Market-leader B&Q has not been immune. In the first half of its financial year, the firm put a 2.5 per cent drop in sales at B&Q in part down to the difficult retail market and fewer people moving home.
B&Q’s third quarter sales then declined nearly 3 per cent too as these conditions showed no sign of letting up. There was even a concerning slowdown in growth at the group’s wonder kid, Screwfix.
Kingfisher has also complained of weak footfall at its Castorama chain in France, where half-year profits slumped 31 per cent and weighed heavily on the rest of the group. Third quarter sales here tumbled by nearly 8 per cent.
At the time, Laury said there is ‘no quick fix’ and reasserted her commitment to the plan.

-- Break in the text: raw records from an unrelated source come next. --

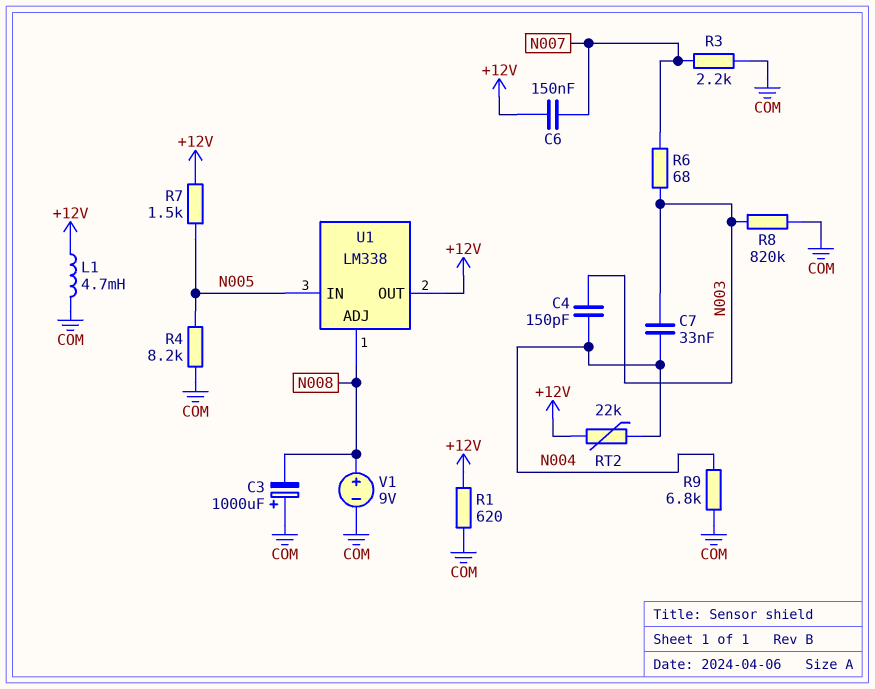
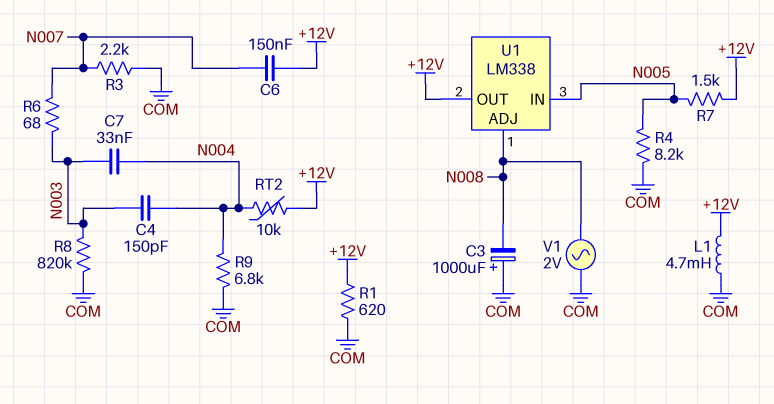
RT2: 22k (+12V, N004) -> 10k (+12V, N004)
V1: 9V (plus N008, minus COM) -> AC 2V (COM, N008)

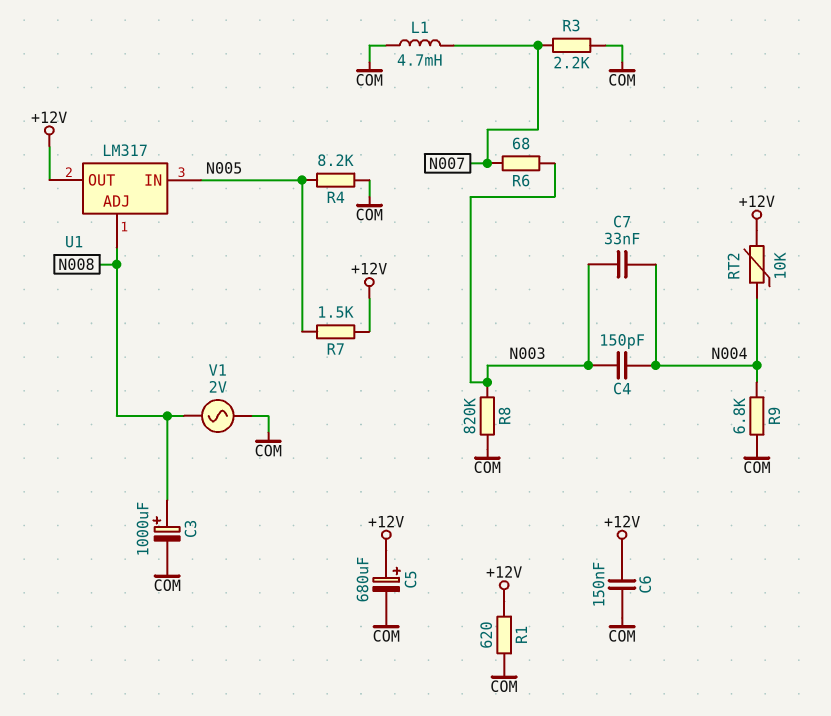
C3: 1000uF (plus COM, minus N008) -> 1000uF (plus N008, minus COM)
C5: none -> 680uF (plus +12V, minus COM)
C6: 150nF (+12V, N007) -> 150nF (+12V, COM)
L1: 4.7mH (+12V, COM) -> 4.7mH (COM, N007)
U1: LM338 -> LM317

‘Transformation on this scale is tough, and we are operating in a difficult retail environment. We face challenges and we are addressing them,’ she insisted.
Kingfisher’s Screwfix brand attracts more trade customers and is known for its digital prowess
The firm can’t be accused of total inaction.
At the end of last year, it decided to shut up shop in three countries – Russia, Spain and Portugal – so it could focus instead on stemming the decay in the UK and France. The move put more than 5,000 jobs at risk.
It changed its price strategy at B&Q – cutting the number of promos and deals in return for ‘everyday low prices’. And, as part of a wider reshuffle, the former boss of Screwfix, Graham Bell, was installed at the more challenged B&Q.
But Kingfisher needs to do more to reassure its shareholders, who will be awaiting next week’s results with trepidation.
According to Jefferies, the finals ‘won’t make for pretty reading.’
‘Investors may reward a more aggressive approach by the Kingfisher board,’ the investment bank said, adding that ‘only an extraordinary change in trading fortunes would prevent the need for a rethink’.
The City will seek reassurances beyond the group’s turnaround targets for the year being met, not to mention signs of improvement in the trickier markets – especially France.
And eagle-eyed investors, who currently enjoy a dividend yield of 4.4 per cent, will be watching out for any cuts here too.
At the last update, Markets.com analyst Neil Wilson said Laury sounds like a ‘broken record’.
‘She again reiterated that the transformation plan is working when there is evidence that it’s falling short,’ he argued.
Wilson also added his voice to the chorus calling for a Kingfisher break up.
‘We must again question whether the smarter move is to divest the French business and/or Screwfix. With activists circling, the French business could be hived off, as consistently argued in the past,’ he said.
No doubt the group will come up against fierce criticism again next Wednesday, especially if Laury beats the same old drum.
But if the steadfast boss is forced to depart before her vision is seen through to the end, the distraction of recruiting and installing yet another chief executive (as well as a new finance boss to replace outgoing Karen Witts) may risk sending the company into further disarray.
Investors could regret turning back and wonder if Laury’s was the best path all along.